At first, like any good Halloweenie, I was disappointed that my favorite holiday was going to fall on a Thursday this year. Now that the Halloween season is behind us (well...mostly), I have to say that I really dug this Halloween-on-a-Thursday business! Did anyone else feel like they had at least 3 separate Halloweens? It was like no one could agree whether or not the weekend before or after the 31st was going to be the unofficial party/celebration day, so both weekends were infused with Halloween goodness, in addition to the day itself. I had a particularly full Halloween season this year. Among my activities:
- Pumpkin carving, natch
- Lots of solo nighttime horror movie watching (the Paranormal Activity movies - especially 3 and 4 - REALLY freak me out still)
- A wonderful visit to Knott's Scary Farm, complete with a live Elvira show
- American Horror Story: Coven premiere party, at which I (very, very briefly) met Kathy Bates, saw Jessica Lange and Angela Bassett in person & drank themed cocktails...later in the month, one of my band's songs was featured on the show's Halloween episode (!)
- One-year wedding anniversary celebration at the Magic Castle, my favorite place in LA
- Cemetery screening of The Craft, which also doubled as my birthday celebration
- Witnessing astonishing live performances from Goblin and Danny Elfman
- Seeing one of my poems published in a UK horror magazine and reading one of my short stories at Stories in Echo Park
But The Afflicted has more going for it than simply fake blood. Theatre 68 used to have its own location in Hollywood, where it would host a really cool annual haunted house, but they're currently in a transitional period as they look for a new home. While they couldn't pull off a haunted house this year, they did manage to put on a really fun zombie show that heavily - and explicitly - references George Romero, but often with tongue lodged firmly in cheek. The vibe is a bit like Night of the Living Dead meets Scream, as characters discuss the "rules" of a zombie apocalypse, or whether or not the Z-word should be used at all to describe "the afflicted."
All of the action takes place in a church, and the set design, while simple, is nicely done and very evocative; it's easy to lose yourself in this play.
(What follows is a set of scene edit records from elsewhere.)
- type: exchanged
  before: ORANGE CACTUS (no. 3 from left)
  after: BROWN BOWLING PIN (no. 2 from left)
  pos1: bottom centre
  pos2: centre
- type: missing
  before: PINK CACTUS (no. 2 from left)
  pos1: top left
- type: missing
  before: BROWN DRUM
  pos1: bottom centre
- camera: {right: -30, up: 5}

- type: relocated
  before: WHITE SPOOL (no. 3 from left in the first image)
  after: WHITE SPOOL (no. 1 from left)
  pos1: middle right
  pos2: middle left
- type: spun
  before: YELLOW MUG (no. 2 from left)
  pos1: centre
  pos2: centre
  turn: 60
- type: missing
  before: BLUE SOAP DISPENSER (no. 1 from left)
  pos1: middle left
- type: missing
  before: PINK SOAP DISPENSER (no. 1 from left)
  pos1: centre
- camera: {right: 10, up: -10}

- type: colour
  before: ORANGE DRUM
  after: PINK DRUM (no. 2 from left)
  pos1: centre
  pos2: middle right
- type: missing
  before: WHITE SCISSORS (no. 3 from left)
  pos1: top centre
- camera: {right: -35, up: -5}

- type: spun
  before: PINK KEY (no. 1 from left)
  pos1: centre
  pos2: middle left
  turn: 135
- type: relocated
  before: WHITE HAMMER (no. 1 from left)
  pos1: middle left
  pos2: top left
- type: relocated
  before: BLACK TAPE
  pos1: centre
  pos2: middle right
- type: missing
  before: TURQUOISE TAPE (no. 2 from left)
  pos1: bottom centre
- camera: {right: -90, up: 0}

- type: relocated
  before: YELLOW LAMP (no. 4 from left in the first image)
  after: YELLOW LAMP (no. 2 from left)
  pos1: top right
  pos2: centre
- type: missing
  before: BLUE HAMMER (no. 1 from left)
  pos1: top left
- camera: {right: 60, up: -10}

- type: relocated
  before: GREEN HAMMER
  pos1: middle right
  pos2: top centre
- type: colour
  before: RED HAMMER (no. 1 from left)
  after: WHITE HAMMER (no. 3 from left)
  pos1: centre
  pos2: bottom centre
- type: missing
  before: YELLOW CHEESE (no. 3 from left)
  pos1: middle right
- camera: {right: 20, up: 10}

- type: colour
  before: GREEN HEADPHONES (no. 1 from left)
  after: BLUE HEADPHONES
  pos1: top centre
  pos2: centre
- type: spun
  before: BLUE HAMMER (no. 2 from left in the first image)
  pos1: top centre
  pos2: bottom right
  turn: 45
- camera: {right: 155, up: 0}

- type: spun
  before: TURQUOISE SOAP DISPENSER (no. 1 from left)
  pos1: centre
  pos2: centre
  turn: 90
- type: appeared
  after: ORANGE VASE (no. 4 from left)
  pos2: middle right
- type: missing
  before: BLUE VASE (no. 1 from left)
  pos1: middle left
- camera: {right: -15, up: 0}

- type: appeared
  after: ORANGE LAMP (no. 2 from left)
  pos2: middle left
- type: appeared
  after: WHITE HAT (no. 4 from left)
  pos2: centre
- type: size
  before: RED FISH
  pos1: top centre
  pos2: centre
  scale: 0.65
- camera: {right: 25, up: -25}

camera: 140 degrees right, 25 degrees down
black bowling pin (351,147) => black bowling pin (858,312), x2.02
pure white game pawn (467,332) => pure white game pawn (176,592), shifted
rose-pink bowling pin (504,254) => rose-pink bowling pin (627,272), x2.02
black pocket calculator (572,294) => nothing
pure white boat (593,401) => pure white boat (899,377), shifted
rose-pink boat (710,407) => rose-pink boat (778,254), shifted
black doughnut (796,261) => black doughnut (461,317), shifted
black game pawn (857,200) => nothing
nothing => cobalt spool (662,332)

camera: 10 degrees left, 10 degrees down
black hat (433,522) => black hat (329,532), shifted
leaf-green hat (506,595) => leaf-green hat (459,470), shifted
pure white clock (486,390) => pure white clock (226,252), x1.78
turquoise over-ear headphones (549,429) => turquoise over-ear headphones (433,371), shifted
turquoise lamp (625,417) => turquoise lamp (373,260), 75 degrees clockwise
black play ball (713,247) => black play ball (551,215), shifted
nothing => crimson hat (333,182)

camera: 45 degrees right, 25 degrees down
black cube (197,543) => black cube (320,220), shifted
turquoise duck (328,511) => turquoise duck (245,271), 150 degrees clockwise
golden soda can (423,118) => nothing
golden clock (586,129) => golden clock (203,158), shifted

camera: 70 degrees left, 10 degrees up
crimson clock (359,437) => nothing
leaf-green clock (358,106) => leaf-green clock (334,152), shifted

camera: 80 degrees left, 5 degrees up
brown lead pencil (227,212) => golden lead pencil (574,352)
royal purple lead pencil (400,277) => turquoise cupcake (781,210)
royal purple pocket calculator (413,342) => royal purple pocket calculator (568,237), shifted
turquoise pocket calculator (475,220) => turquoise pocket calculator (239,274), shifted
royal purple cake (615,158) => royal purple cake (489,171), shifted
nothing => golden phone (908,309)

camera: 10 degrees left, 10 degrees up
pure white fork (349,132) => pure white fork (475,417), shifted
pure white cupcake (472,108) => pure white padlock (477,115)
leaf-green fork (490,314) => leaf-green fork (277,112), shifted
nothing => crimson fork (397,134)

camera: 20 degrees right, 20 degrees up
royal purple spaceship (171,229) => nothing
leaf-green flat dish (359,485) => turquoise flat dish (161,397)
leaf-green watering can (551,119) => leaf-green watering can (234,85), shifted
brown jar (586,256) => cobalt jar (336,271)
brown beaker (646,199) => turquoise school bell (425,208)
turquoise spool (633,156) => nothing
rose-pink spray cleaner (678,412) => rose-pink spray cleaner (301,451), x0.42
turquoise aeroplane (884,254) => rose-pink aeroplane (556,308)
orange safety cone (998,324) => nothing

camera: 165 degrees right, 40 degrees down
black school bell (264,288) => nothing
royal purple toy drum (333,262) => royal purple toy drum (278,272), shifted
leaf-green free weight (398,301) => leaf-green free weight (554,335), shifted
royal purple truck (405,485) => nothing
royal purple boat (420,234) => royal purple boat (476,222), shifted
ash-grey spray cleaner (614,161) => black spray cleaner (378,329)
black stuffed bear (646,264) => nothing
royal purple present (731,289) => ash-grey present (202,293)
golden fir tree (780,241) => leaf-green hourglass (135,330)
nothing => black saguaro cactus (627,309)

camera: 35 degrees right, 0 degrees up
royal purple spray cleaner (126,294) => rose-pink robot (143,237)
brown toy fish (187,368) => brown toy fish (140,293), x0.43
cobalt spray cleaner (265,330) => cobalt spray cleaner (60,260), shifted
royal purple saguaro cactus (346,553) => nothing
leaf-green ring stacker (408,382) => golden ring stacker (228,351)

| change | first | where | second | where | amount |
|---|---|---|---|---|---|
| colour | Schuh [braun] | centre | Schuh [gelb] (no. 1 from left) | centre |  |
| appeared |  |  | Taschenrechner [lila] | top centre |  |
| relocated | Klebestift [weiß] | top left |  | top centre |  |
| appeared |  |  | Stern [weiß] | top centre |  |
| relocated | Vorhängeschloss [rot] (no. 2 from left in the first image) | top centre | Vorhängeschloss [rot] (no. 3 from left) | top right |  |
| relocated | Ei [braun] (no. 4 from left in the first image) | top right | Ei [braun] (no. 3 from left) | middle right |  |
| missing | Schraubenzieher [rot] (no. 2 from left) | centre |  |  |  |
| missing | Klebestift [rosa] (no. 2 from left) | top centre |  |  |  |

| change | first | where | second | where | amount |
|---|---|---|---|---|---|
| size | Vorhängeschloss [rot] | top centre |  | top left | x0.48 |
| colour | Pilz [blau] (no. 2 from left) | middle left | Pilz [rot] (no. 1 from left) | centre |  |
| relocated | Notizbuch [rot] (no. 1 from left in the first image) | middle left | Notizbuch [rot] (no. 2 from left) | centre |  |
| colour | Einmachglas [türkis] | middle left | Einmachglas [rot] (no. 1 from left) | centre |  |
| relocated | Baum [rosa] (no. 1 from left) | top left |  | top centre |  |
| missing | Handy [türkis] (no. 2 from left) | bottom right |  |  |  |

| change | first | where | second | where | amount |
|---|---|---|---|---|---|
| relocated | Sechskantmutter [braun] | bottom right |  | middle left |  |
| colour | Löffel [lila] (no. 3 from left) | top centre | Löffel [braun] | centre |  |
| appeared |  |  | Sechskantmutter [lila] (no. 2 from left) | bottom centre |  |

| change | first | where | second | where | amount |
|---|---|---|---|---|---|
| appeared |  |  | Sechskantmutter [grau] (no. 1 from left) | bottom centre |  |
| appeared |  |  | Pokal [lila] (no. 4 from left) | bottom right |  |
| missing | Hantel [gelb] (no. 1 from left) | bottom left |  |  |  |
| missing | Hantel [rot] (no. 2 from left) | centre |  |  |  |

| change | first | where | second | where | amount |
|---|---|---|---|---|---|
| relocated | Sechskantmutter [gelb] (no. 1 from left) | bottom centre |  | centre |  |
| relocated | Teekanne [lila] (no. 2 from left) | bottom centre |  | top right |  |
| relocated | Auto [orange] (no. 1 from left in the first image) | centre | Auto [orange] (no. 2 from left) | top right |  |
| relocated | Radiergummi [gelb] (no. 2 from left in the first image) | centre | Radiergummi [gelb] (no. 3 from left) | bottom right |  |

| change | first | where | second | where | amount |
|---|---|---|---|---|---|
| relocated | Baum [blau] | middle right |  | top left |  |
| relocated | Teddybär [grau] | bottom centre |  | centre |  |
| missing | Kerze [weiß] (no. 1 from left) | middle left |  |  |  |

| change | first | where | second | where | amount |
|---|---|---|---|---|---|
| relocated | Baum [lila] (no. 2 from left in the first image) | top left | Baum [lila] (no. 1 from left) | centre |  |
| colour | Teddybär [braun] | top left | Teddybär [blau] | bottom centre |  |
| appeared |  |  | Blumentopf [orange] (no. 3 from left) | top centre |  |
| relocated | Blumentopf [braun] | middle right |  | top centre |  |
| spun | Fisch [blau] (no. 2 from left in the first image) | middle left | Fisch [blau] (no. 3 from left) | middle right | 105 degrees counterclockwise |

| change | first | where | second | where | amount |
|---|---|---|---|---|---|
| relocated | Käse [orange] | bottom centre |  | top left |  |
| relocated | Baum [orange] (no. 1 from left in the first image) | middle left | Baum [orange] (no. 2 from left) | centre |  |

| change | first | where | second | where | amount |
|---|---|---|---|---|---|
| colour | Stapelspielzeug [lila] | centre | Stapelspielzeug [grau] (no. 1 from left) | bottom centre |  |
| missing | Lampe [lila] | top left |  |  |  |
This is also an extraordinarily action-packed production: Doors fly open and slam shut, blanks are fired, power tools are utilized to gory effect, characters burst through windows and blood, of course, is spilled, squirted and splattered.
I have to admit that I do have some complaints about the writing. For example: It's 2013, dude. Can we please have a zombie apocalypse in which the female characters actively participate in, you know, boarding up windows and popping zombies instead of just crying, screaming or sniping? I know the hysterical woman is a genre convention, and this is a production that plays with conventions, but I still felt like rolling my eyes when not one of the three major female characters were given much to do in the way of actual and effective anti-zombie strategy and/or execution. At 80 minutes, the play also felt a little bit long - just a bit - especially during the "talkier" stretches.
Fortunately, all of the actors attacked their roles with admirable gusto. Jeremy Luke, who plays "Cop Guy," is all masculine swagger borne of intense insecurity, making his character both the primary source of comic relief and the most dangerous wild card among the survivors that populate the cast. (Incidentally, the program says that he has been cast as Mickey Cohen in an upcoming TNT show called Mob City, which sounds like great casting to me.) Shelly Hacco, as Tamara, displays a saucy vitality as a street-smart stripper who winds up seeking refuge in the church, and Eddie Alfano is memorable as a character called, simply, "Douchebag."
Perhaps the best part of the entire play is the last 5 minutes. It's not exactly a surprise, but I'm going to refrain from saying too much about what happens and instead encourage you to go check out The Afflicted if you've got the post-Halloween, pre-Christmas blues. It is, mercifully, running until November 16 (yay for Halloween things that extend past the end of October!), so you still have a couple more weekends. And don't forget to use that poncho if you snag a seat in the front - because, oh yes, there will be blood.
Theatre 68's The Afflicted runs Fridays, Saturdays and Sundays through November 16 at the NoHo Arts Center, 11136 Magnolia Blvd., North Hollywood, CA 91601 . Friday and Saturday shows start at 8pm, and Sunday shows start at 7pm.
Disclosure: I was provided with complimentary passes to review this event.